Вскоре после того, как пассажирские пароходы принялись бороздить воды Босфора, они стали для горожан такой же привычной деталью пейзажа, как Девичья башня, Айя-София, крепость Румелихисары и Галатский мост. Более того, они стали настолько неотъемлемой частью повседневной жизни стамбульцев, что приобрели для них своего рода символическое значение. Стамбульцы привязаны к пароходам городских линий не меньше, чем венецианцы к своим вапоретто, можно даже сказать — влюблены в них. Было издано немало снабженных замечательными иллюстрациями книг, посвященных описанию различных моделей пароходов. Готье писал, что в каждой стамбульской парикмахерской на стене висит изображение корабля. Мой отец мог узнать любой из пароходов, появившихся в Босфоре в его детские и юношеские годы даже издалека, по силуэту — иногда мгновенно, иногда немного поразмыслив. Их имена звучали для меня музыкой: «Инширах-53», «Календер-67», «Тарзы Невин-47», «Кемер-59»…

Когда я спрашивал отца, как у него получается распознавать все эти столь похожие, казалось бы, суда, он, сидя за рулем машины, если мы отправлялись на прогулку по Босфору, или в кресле в гостиной, если на дорогах было слишком оживленное движение, начинал перечислять их особенности и детали: у одного есть характерный выступ, похожий на горб, у другого необычно длинная труба, у третьего нос похож на птичий клюв, у четвертого округлая корма, пятый, попав в течение, немного кренится на один борт… Но я все равно не мог отличить один пароход от другого. Зато я научился различать по очертаниям (в особенности по форме трубы) три очень похожих друг на друга парохода (у них и названия заканчивались одинаково), появившихся Стамбуле в 1952-м, в год моего рождения, — «Фенербахче» и «Долмабахче», оба английского производства, и построенный в Италии, в Таранто, «Пашабахче». Последний стал моим счастливым кораблем — до сих пор, если я бреду в задумчивости по улице и мне случается увидеть его вдалеке, в просвете между домами и деревьями, я радуюсь, словно вытащил выигрышный билет.

Самым большим вкладом пароходов в стамбульский пейзаж стал дым, поднимающийся из их труб. Мне очень нравилось рисовать на своих картинах черные столбы дыма разных очертаний, зависящих от местонахождения парохода, его модели, босфорских течений и, конечно же, в первую очередь от ветра.
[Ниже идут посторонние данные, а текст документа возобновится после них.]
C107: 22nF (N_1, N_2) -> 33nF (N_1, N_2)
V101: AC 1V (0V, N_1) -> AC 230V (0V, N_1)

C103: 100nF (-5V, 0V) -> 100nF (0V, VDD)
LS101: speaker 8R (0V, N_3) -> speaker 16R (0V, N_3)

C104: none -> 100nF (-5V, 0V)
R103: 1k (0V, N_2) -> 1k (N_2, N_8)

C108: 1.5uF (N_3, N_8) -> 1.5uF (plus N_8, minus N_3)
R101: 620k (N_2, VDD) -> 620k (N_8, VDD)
Причем к изображению дыма я приступал в самом конце работы, когда картина уже успевала даже немного высохнуть. Подобно тому как я, заканчивая картину, гордо ставил свою подпись в ее нижнем углу, так и пароход, казалось мне, скрепляет росчерком дыма законченность, завершенность мира. Если столб дыма сгущался и становился похожим на облако, я чувствовал, что на весь Стамбул, на весь мой мир ложится темная пелена. Я люблю, проходя по берегу или находясь на борту парохода, оказываться под несомыми ветром густыми клубами дыма из трубы другого парохода, люблю ощущать, как на мое лицо ложится легкая паутинка частичек сажи, и вдыхать запах сгоревшего угля; люблю смотреть, как из труб пароходов, стоящих у пристаней вокруг Галатского моста, одновременно поднимается дым, сливается в единое облако и развеивается над городом.
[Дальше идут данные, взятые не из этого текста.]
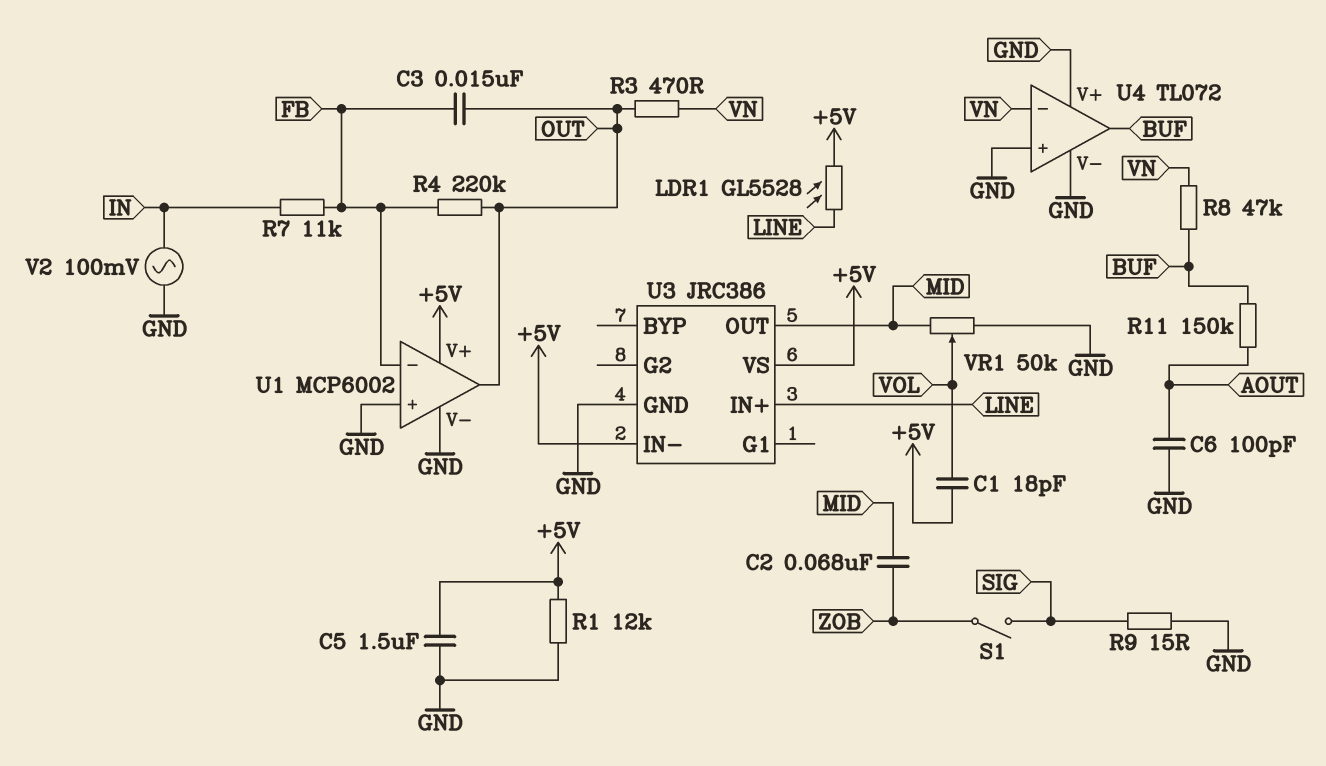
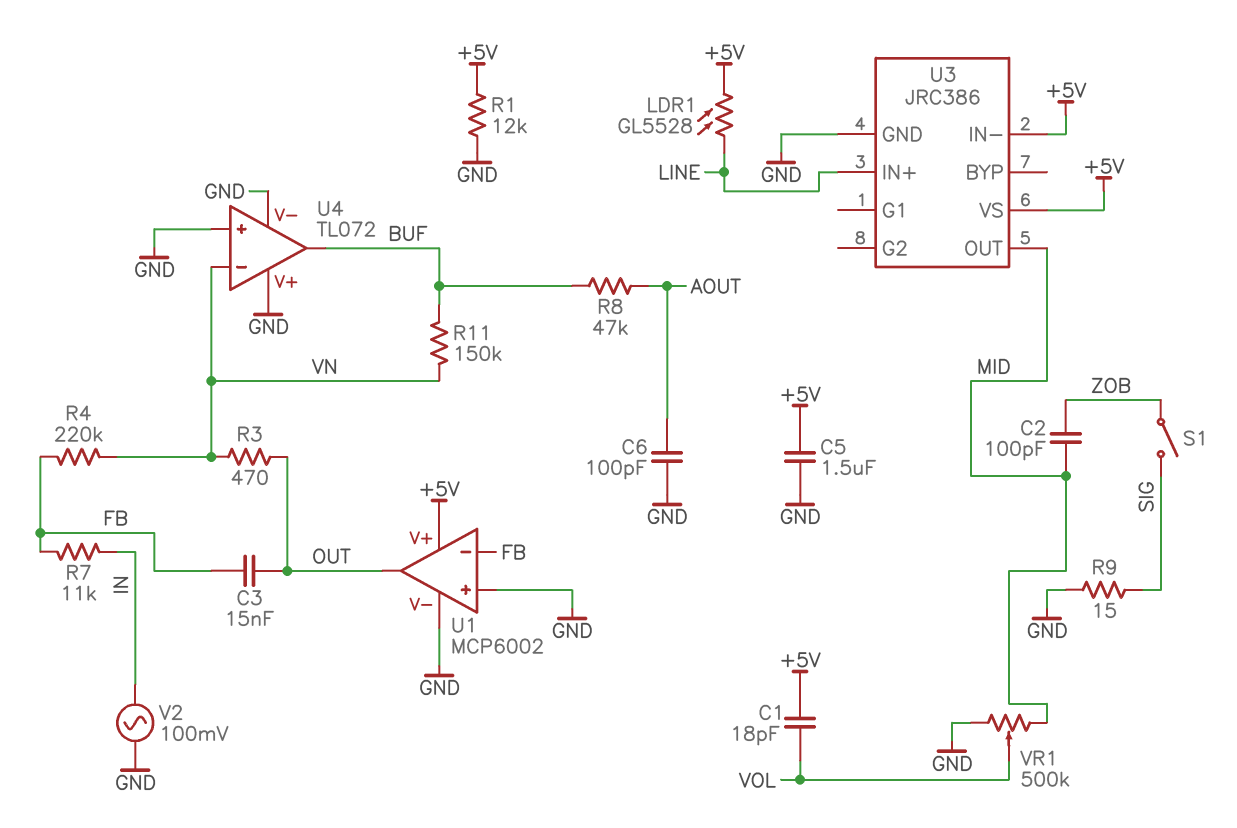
C2: 68nF (MID, ZOB) -> 100pF (MID, ZOB)
R4: 220k (FB, OUT) -> 220k (FB, VN)
R8: 47k (BUF, VN) -> 47k (AOUT, BUF)
R11: 150k (AOUT, BUF) -> 150k (BUF, VN)
VR1: 50k (GND, MID, wiper VOL) -> 500k (GND, MID, wiper VOL)

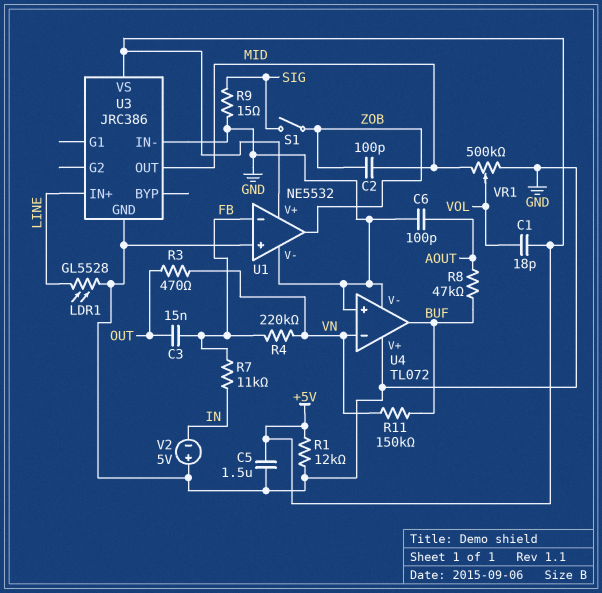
LDR1: GL5528 (+5V, LINE) -> GL5528 (GND, LINE)
U1: MCP6002 -> NE5532
U1 pin out: OUT -> ZOB
U3 pin IN-: +5V -> GND
V2: AC 100mV (GND, IN) -> 5V (plus GND, minus IN)

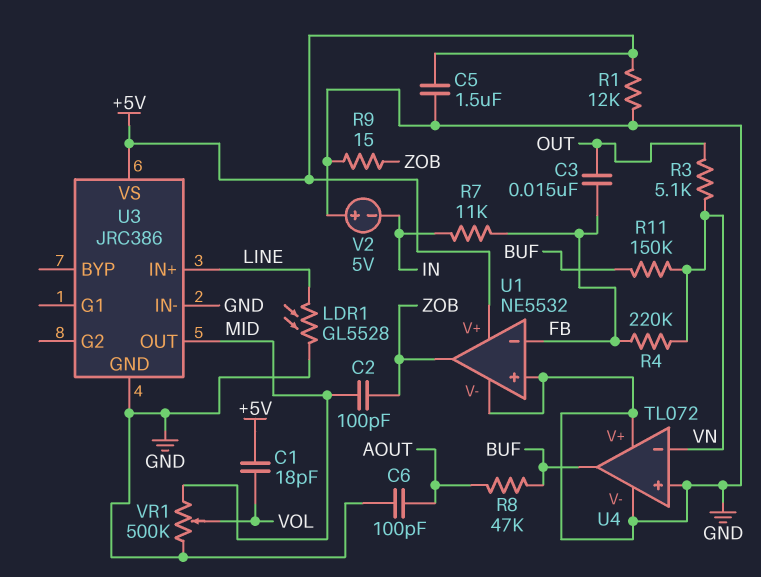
R3: 470 (OUT, VN) -> 5.1k (OUT, VN)
R9: 15 (GND, SIG) -> 15 (GND, ZOB)
S1: switch (SIG, ZOB) -> none

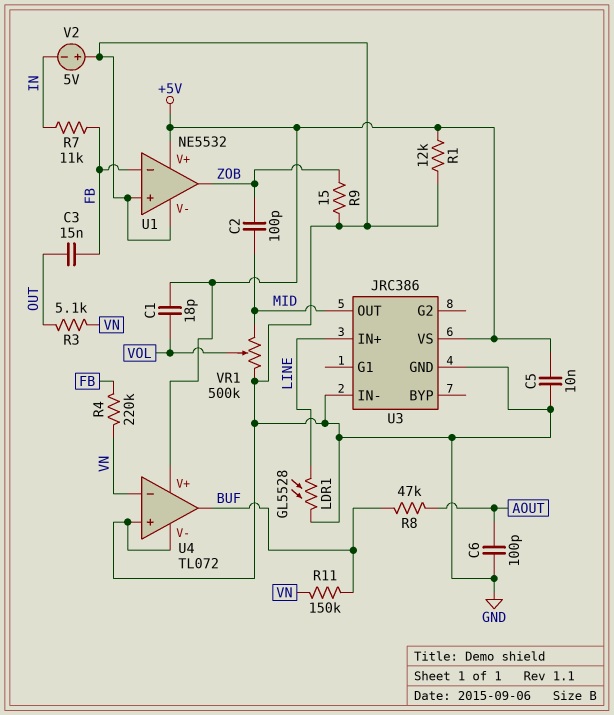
C5: 1.5uF (+5V, GND) -> 10nF (+5V, GND)
U4 pin V+: GND -> +5V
Часто, завершая картину, как всегда, изображением дыма из пароходных труб (это была непростая работа — порой, увлекшись, я рисовал так много дыма, что умудрялся испортить всю картину), я старался запомнить на будущее, как еще по-разному этот дым может клубиться, подниматься и рассеиваться. Однако после того, как на картину наносились последние мазки, она обретала такую убедительную самодостаточность, что я забывал, как выглядел дым на самом деле.
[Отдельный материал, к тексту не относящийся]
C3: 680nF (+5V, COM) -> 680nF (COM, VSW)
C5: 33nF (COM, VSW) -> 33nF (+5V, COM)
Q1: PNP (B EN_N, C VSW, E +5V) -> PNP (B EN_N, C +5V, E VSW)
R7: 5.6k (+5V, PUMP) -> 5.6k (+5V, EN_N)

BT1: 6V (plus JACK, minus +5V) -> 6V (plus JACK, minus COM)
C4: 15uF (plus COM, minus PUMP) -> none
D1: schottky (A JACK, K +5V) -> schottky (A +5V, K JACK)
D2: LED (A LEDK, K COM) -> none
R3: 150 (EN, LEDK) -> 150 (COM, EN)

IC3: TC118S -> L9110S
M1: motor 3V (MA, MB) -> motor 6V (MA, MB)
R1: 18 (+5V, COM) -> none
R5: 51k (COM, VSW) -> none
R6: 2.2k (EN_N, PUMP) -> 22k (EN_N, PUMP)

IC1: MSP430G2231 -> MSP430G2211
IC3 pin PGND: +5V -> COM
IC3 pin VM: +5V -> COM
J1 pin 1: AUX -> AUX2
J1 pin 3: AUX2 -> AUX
На мой взгляд, наиболее красивым, «идеальным» столб дыма бывает при небольшом ветре — сначала он поднимается под углом примерно в сорок пять градусов, а после, прежде чем окончательно рассеяться, некоторое время висит в воздухе над морем, изящной линией обозначая направление движения судна. Тонкий угольно-черный столбик дыма, вертикально поднимающийся вверх в безветренную погоду из трубы стоящего у пристани парохода, напоминает мне уютный печной дымок над маленьким скромным домиком. Если ветер или пароход немного меняют направление, дымный след начинает закругляться и словно чертит над Босфором изгибы арабских букв — мне очень нравится за этим наблюдать. Но когда я рисовал, такое веселое и игривое поведение дыма меня раздражало — ведь дым на моих картинах призван был подчеркивать печаль пейзажа. Самое редкое зрелище бывало в совершенно безветренные дни — за кораблем, идущим по Босфору, время от времени меняя курс, тянулся и долго висел в воздухе грустный след дыма, в точности повторяющий путь корабля. Еще я любил наблюдать, как темные клубы дыма сливаются с низкими грозовыми тучами, точь-в-точь как на пейзажах Тернера[86]. И все-таки, изображая дым из пароходных труб на своих картинах, я рисовал не совсем то, что видел, — мне вспоминались пейзажи Моне, Сислея, Писарро и других импрессионистов, голубоватое облако на картине Моне «Вокзал Сен-Лазар» или принадлежащие совсем другому миру веселые, похожие на шарики мороженого облачка Дюфи.

Флобер начинает свой роман «Воспитание чувств» с описания «густых клубов дыма» из корабельной трубы, и это одна из причин, по которой я очень его люблю (есть и другие причины). Прочитанное вами только что предложение служит переходом от одной темы к другой; такой переход, предварявший соло, в классической османской музыке назывался «ара таксим». Слово «таксим» означает «разделение», «распределение», и этим же словом обозначается место, где происходит распределение воды. За десять лет до того, как Нерваль побывал в Стамбуле, на той равнине, где его взору предстали кладбища и разгуливающие туда-сюда торговцы, был сооружен водораспределительный центр. Поэтому впоследствии за этой местностью, превратившейся в площадь, в окрестностях которой я прожил всю жизнь, закрепилось название Таксим. Так она называется и до сих пор, но в те времена, когда по Стамбулу гуляли Нерваль и Флобер, это было просто безымянное поле.